Mohler seems truly convinced that without the added
assistance of his self-appointed theological revelations that tell the
Bible what it should say, the written Word of God is weak,
wimpy, defenseless, and vulnerable to the horrors of anyone (read,
“liberals”) in the world reading it and daring to interpret it for
himself or herself.
Mohler is certainly not the only religious fundamentalist
who claims to know what the Bible should say, rather than what it
actually does say. However, what separates Dr. Albert Mohler from
other fundamentalists is his position as president of Southern
Baptists’ oldest seminary, The Southern Baptist Theological Seminary
in Louisville, Kentucky. For a theologian and academic of Mohler’s
stature to issue a public and scathing edict on the “moral rebellion”
of singleness and chosen childlessness within marriage, in direct
opposition to the Apostle Paul’s teaching, is no small matter.
One would presume that Mohler’s bold stance indicates that
he has the weight of biblical testimony on his side. Oddly enough,
however, he directly references only one scriptural passage (Psalm
127:3-5) in condemning adult singleness and willful childlessness.

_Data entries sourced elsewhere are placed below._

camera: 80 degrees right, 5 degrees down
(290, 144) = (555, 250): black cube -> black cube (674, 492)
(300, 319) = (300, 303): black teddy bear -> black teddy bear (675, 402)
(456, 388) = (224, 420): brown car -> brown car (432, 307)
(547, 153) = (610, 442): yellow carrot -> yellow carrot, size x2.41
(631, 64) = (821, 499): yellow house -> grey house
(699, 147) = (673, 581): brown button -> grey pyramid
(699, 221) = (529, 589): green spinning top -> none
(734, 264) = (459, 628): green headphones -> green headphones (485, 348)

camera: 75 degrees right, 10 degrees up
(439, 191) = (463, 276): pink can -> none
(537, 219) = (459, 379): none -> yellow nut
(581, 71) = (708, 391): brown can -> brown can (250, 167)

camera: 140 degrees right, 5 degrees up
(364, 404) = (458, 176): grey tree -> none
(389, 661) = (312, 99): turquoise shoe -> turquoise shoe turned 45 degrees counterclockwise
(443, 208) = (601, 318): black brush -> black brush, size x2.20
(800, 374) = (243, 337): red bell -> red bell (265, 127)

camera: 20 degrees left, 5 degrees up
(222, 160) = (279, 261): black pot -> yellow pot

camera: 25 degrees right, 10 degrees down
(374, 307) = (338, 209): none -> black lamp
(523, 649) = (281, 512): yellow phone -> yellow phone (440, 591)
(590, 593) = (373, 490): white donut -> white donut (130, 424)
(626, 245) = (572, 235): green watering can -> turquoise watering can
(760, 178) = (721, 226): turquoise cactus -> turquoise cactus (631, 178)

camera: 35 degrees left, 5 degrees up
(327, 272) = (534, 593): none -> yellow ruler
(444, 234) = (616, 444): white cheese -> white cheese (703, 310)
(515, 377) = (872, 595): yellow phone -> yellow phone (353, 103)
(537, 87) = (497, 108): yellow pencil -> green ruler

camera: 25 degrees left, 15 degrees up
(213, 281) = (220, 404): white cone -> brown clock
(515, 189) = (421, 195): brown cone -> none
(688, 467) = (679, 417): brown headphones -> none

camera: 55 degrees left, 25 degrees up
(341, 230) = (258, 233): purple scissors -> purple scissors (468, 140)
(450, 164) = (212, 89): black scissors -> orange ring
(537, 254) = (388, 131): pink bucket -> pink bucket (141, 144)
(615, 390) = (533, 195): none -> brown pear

Although I have yet to meet a Baptist who would deny that
children are a blessing from God, as the Psalmist declares, I also
know godly Baptist singles and couples, both young and old, who
purposefully chose childlessness. And whereas Paul argues that such
persons are freer to serve God without additional family
responsibilities, Mohler is adamant that in order to be found
righteous in the sight of God, one must first marry and then procreate
(although he is gracious enough to excuse infertile couples for not
procreating).
Frankly, this new revelation sounds like thinly-veiled
Mormon theology, in which large families are a sign of godliness and
child-bearing and raising are part of the salvation equation. At the
very least, Mohler’s revelation is in the tradition of the New
Testament Pharisees who substituted their opinions in the place of
scripture and condemned anyone who disobeyed their proscriptions.